Friday, February 15, 2019

Of Flowers and Dreams and True, True Love...



I’m glad it’s February 15th.

I know plenty of people who hate Valentine’s Day, people who are happily married or in a relationship, and who just don’t want to celebrate because of an arbitrary date on the calendar. I know plenty of people who do enjoy Valentine’s Day, and love getting flowers and candy and jewelry and what have you. And I know loads of people for whom Valentine’s Day is mostly about making a Valentine box with their kids.

But mostly what Valentine’s Day has been to me since I was about 13 years old is this girl who is sitting in her ninth period class (the end of the day) and watching as what seems like every single girl in the room received flowers and balloons and stuffed animals. And even though I knew that none of the office aides was going to bring me a bouquet of roses, my heart leapt every single time that maybe, just maybe, I had a secret admirer and this flower arrangement was meant for me.

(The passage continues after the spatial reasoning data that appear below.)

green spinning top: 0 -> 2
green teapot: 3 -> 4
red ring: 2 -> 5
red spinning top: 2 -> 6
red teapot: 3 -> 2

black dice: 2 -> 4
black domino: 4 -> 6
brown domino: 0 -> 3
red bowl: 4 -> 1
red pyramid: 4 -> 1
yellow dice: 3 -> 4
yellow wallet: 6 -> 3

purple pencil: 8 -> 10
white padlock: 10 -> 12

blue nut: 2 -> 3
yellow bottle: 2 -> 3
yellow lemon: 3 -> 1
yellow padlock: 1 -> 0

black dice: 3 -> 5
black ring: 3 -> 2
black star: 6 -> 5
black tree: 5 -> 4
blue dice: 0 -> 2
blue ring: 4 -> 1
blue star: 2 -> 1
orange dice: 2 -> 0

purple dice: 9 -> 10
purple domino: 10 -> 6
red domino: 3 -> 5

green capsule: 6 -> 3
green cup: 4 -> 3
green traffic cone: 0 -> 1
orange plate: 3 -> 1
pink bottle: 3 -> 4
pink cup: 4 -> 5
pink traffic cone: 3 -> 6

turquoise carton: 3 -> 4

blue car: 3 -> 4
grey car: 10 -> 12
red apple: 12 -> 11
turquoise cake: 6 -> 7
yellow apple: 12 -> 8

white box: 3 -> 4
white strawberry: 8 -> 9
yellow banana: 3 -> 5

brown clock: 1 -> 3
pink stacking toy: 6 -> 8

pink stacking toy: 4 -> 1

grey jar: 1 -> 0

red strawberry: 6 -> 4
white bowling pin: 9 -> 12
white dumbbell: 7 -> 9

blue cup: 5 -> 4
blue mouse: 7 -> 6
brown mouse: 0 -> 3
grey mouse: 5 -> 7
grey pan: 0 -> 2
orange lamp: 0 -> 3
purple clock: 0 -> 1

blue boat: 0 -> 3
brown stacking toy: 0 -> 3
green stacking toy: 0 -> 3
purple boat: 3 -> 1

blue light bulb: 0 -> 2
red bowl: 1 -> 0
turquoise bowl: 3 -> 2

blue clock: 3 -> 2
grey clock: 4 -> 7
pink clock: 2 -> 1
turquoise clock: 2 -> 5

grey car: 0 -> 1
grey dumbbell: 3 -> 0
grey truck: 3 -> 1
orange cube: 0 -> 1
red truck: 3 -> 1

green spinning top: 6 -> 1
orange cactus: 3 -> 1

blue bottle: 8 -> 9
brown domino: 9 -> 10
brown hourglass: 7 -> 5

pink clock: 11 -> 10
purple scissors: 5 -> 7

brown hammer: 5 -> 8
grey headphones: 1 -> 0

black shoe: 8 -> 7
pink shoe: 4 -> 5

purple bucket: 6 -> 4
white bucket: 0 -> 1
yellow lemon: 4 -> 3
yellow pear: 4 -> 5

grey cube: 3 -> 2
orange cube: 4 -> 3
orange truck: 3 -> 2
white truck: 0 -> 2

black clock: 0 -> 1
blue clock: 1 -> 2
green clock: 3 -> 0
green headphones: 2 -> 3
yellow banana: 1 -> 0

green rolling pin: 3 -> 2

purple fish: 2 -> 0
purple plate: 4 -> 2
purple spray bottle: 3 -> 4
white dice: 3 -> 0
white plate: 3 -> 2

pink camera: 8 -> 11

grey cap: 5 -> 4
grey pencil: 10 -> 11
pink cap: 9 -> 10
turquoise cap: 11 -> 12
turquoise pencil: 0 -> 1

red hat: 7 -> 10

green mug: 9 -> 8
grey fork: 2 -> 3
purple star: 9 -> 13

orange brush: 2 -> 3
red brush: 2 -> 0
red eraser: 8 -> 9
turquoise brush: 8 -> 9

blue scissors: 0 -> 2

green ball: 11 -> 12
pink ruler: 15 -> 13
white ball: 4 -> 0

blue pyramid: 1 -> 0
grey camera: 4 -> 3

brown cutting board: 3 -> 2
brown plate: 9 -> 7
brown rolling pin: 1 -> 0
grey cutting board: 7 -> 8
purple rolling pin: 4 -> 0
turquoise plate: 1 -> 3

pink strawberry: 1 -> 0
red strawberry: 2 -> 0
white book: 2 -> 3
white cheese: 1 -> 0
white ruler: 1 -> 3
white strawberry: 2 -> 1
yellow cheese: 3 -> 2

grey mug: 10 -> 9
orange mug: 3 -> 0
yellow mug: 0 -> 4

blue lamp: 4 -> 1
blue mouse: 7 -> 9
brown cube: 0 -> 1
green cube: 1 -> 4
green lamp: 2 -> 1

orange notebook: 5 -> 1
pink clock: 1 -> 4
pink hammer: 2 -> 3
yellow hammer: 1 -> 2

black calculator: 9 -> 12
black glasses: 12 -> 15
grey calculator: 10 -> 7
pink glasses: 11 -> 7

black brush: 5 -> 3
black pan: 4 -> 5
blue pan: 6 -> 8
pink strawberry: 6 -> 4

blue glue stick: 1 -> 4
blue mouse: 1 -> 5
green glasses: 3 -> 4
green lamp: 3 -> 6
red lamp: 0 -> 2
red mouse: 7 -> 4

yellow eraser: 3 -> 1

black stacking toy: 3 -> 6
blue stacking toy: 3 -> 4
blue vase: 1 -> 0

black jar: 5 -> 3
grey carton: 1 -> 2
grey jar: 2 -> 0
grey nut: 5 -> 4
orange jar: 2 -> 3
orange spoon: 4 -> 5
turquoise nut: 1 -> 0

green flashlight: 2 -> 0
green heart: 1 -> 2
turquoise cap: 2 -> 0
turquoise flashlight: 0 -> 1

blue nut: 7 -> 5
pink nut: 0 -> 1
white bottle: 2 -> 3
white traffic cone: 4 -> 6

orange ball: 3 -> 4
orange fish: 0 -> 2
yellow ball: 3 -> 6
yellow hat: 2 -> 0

When I was in college, I had several professors who very kindly took an interest in my writing and who encouraged me to submit and look beyond life in Rix Mills, and while I still treasure that they liked my writing, I knew that wasn’t the life that I was looking for. The life that I wanted seemed a million miles away-I had no idea at all how to flirt, how to date, how to be anything but awkward. So, when I was 21 years old, and I met this boy who seemingly looked beyond all the backward, shy but loud, strange girl I was and asked me to marry him, it was-I have said this before-it felt like winning the lottery to me. I had a best friend who bought me flowers for no reason at all- I often told people, "Nick may not be perfect, but he is perfect for me."

I relished being a wife and a stay at home mom. As I tend to do, I tried to be the ultimate-I did *all the things* and I made sure that everyone was eating healthy and slathered in sunscreen and never, never watched too much television. I read all the books. I tried my best.

Being a single mom has taken a lot of practice. I’m not who I used to be at all. It’s disconcerting, becoming someone new. There are lots of bits of me that are much better in this new version-I’m more patient, I say yes much more often than no, I listen a lot more than I talk. The girls and I watch old 80s television shows at night and more often than not eat junk food that would never have been allowed from the Old Joy. The girls have seen me fall apart, and so I really saw no reason to act like I know all of the answers. I’m grown up enough to know that life is about more than just doing all the right things, that love is about more than flowers and gifts, and that I have absolutely no idea what I am doing.

So, I’m all of these people on the inside-I’m that girl hoping for a boy to give her flowers, and I’m that woman who knows that no matter how many flowers someone gives you over the course of a lifetime, if they don’t respect you, then ultimately it doesn’t matter.

I hold these two contradictions tight and pray and try my absolute best to believe that somehow I’m not too damaged to win that lottery all over again.